For starters, property owners must initiate an exchange with a QI before closing a sale, and include an exchange clause in the real estate contract. They then must identify replacement property and complete the purchase within strict time limits (see “Types of 1031 Exchanges”).
“Sometimes people get into trouble if they’re under the gun to find replacement property,” says Kelly Jennings, a senior appraiser for Lone Star Ag Credit in Fort Worth, Texas. “The market could be tight because properties are selling so quickly.”
The rules also dictate that if you pay off a mortgage when selling, you’ll be taxed unless you borrow the same amount or use cash from personal savings when buying.
A lender with expertise in rural real estate can be a valuable partner. Farm Credit lenders can even help buyers identify replacement property.
“If you’re planning to do an exchange, it’s best to get involved with a lender early,” says Gary Blair, vice president and branch manager for Southern AgCredit in Brookhaven, Miss. “We may be aware of the type of property you’re looking for and can put you with a loan officer who knows what’s for sale.”
Once the transaction is complete, you can enjoy your property for years without thinking about federal taxes — at least until it changes hands.
“If you sell property, you gift it to someone or change the manner of ownership, you can run into a taxable event,” Carlisle says. “Once you break that investment chain or that chain of title, it can trigger taxation.

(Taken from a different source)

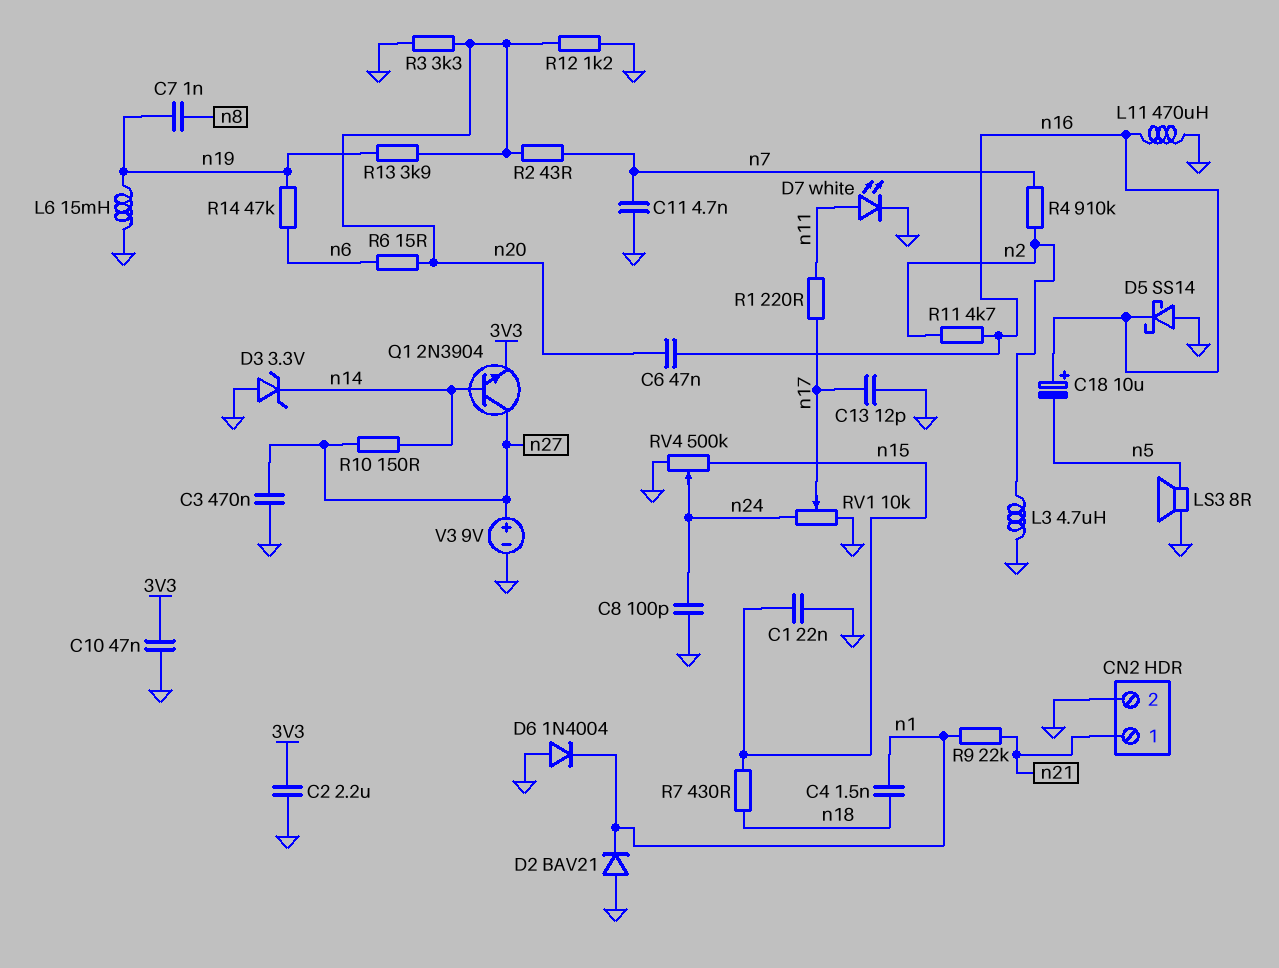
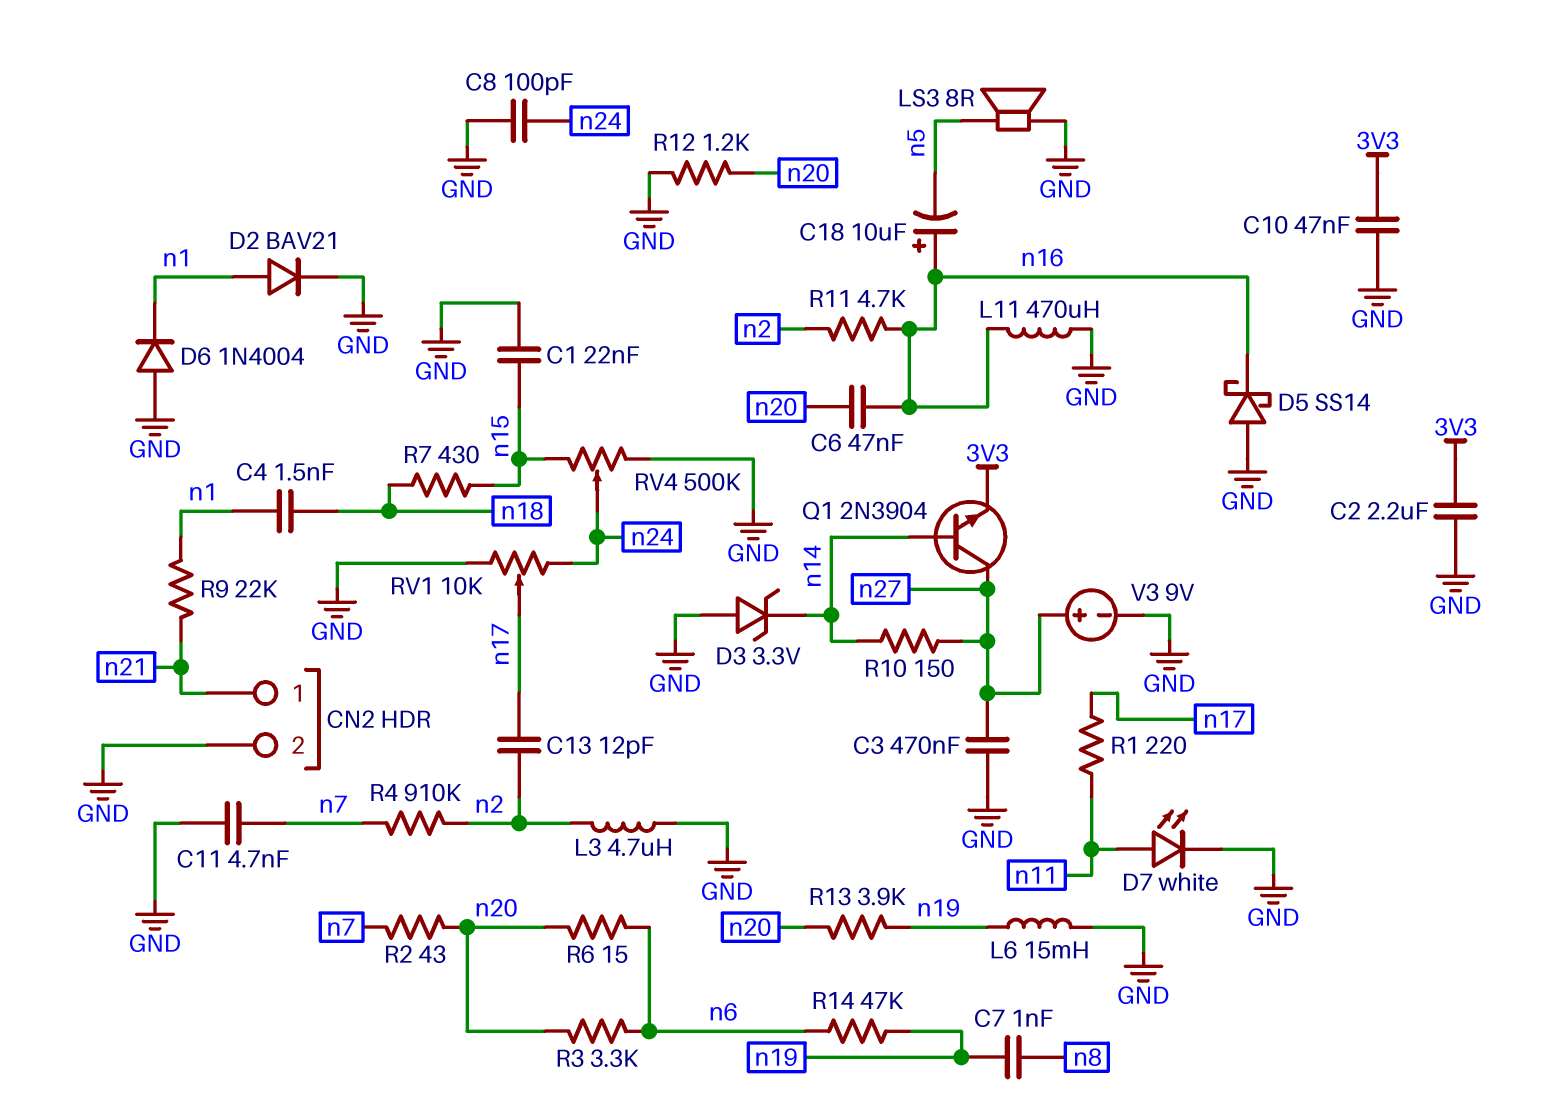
C13: 12pF (GND, n17) -> 12pF (n2, n17)
D2: diode BAV21 (A GND, K n1) -> diode BAV21 (A n1, K GND)
R3: 3.3k (GND, n20) -> 3.3k (n6, n20)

But people can defer all the way into their estate, if they play it right. Proper planning and reasonable tax advice are crucial.”
Even if the only certainties in this world are death and taxes, it’s good to know that thanks to exchanges, at least one can be postponed.
Types of 1031 Exchanges
Deferred or delayed exchange: The seller has 45 days after closing to identify replacement property and 180 days to make the purchase.
Simultaneous exchange: The seller relinquishes title to the old property and takes possession of the replacement property in the same transaction.
Reverse exchange: The exchanger buys replacement property before selling, and “parks” the title with a qualified intermediary until the original property sells. The exchange must be completed within 180 days.